Bhutan — Gong – Rinpung Dzong
Originally uploaded by sgluskoter

IBM yesterday announced that it is reverting to the pre-y2k licensing model for Lotus Notes whereby everyone would be entitled to the developer client for free. In many ways this is a good move on their part. My first experience beyond the Notes mail client was building a knowledge base for our fledgling software support group back in 1996. I was at an insurance underwriter with 33 different versions of software and no coherent way to collect and share solutions. Lotus Notes was the answer and the development tools were built right in. 

Thinking back to those days though, I remember some of the pains of everyone having a developer client. Users were within a few clicks of hosing their mail file (you had top level ACL permissions to your mail file so you could change anything you like). Then there were the “power users” that would throw together some little app and expect to throw it out on the server. That wasn’t that big of a deal in 1996 – LotusScript was new and over the heads of non-programmers. But today, there are a lot of people in corporate America that fiddle with javascript mashups and the like and I think we will see some of these folks end up with a Designer client on their desktop.

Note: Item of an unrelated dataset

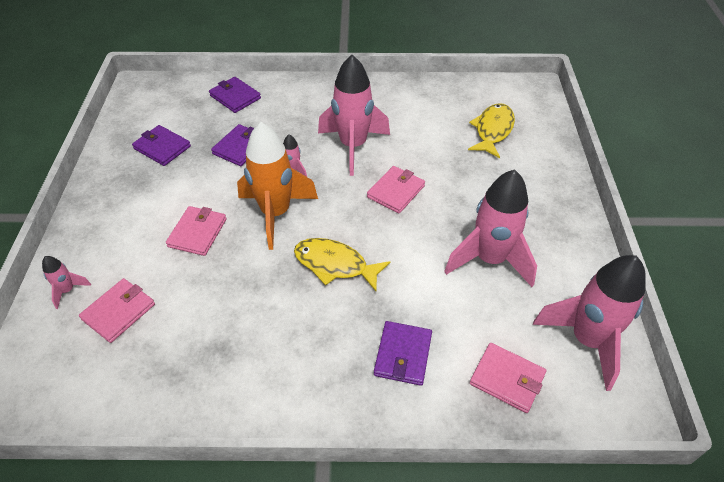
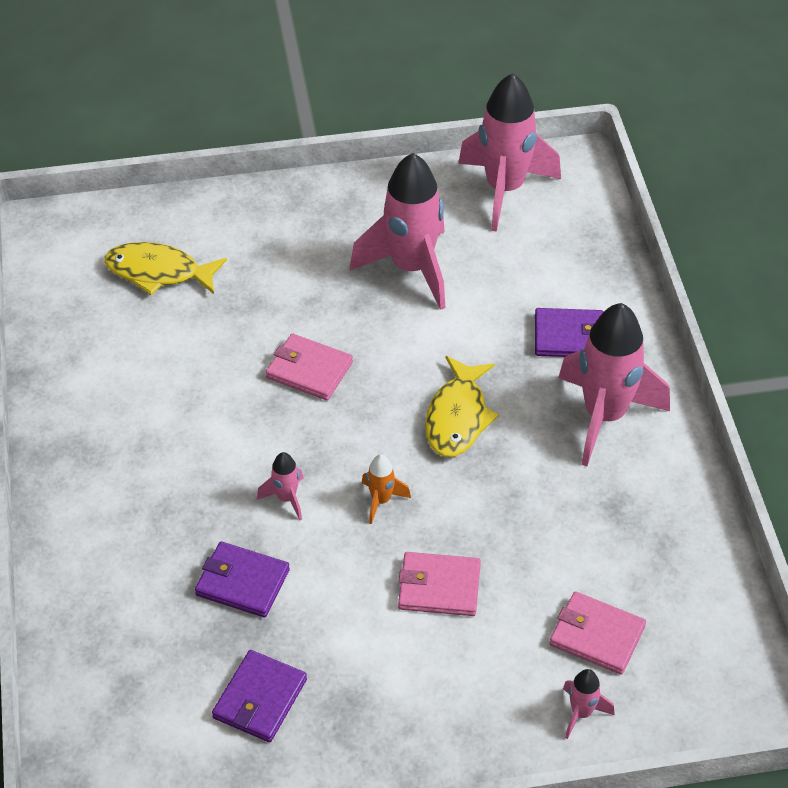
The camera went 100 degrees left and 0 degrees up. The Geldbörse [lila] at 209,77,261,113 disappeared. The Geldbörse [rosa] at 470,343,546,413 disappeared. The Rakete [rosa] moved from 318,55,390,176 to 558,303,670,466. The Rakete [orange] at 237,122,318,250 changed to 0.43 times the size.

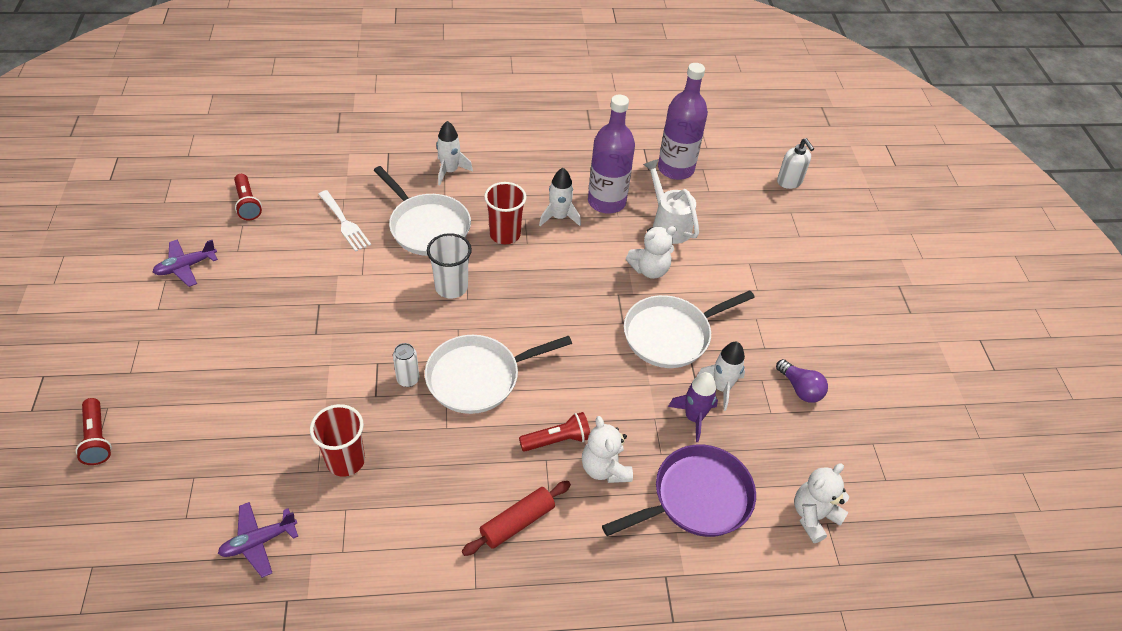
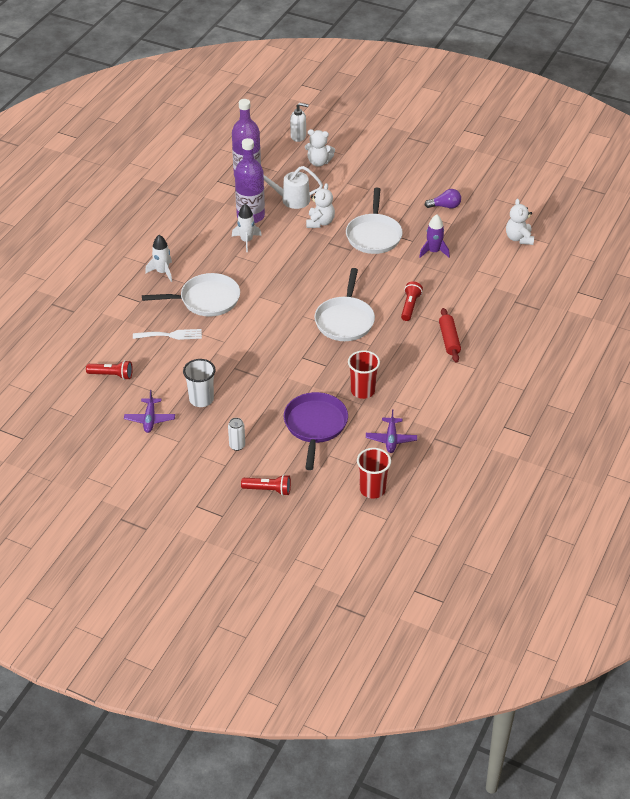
The camera went 55 degrees left and 5 degrees down. The Rakete [weiß] at 696,342,745,411 disappeared. The Dose [weiß] moved from 393,343,419,387 to 228,418,245,451. The Becher [weiß] moved from 427,233,472,298 to 183,359,216,407. The Becher [rot] moved from 484,182,527,244 to 357,448,391,499. The Teddybär [weiß] moved from 582,416,633,483 to 305,129,335,167. The Pfanne [lila] moved from 602,445,756,537 to 284,392,348,470.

So my question to you is this – are you ready for amateur hour? Do you have your servers sufficiently locked down to prevent publishing of unapproved databases? Think about it – it’s not difficult to write some LotusScript or Java code, deploy it to what is thought to be a hardened server, and gain access to the CEO’s mail file. All cleverly disguised as an app based on the discussion template.

My advice is this: Harden the crap out of your server. There should be one, maybe two names explicitly on the server doc allowed to create new databases or new replicas. And you should have a gong. Set up a gong in your little area and make a game out of publishing requests. Have the requesters come demonstrate their apps to you (you do have a separate development environment, right?). And dance around with a mallet. For better instructions, watch this video clip and you’ll see the band’s day end at the 57 second mark with the gonging.

Just an idea. Have fun and be safe out there, kids.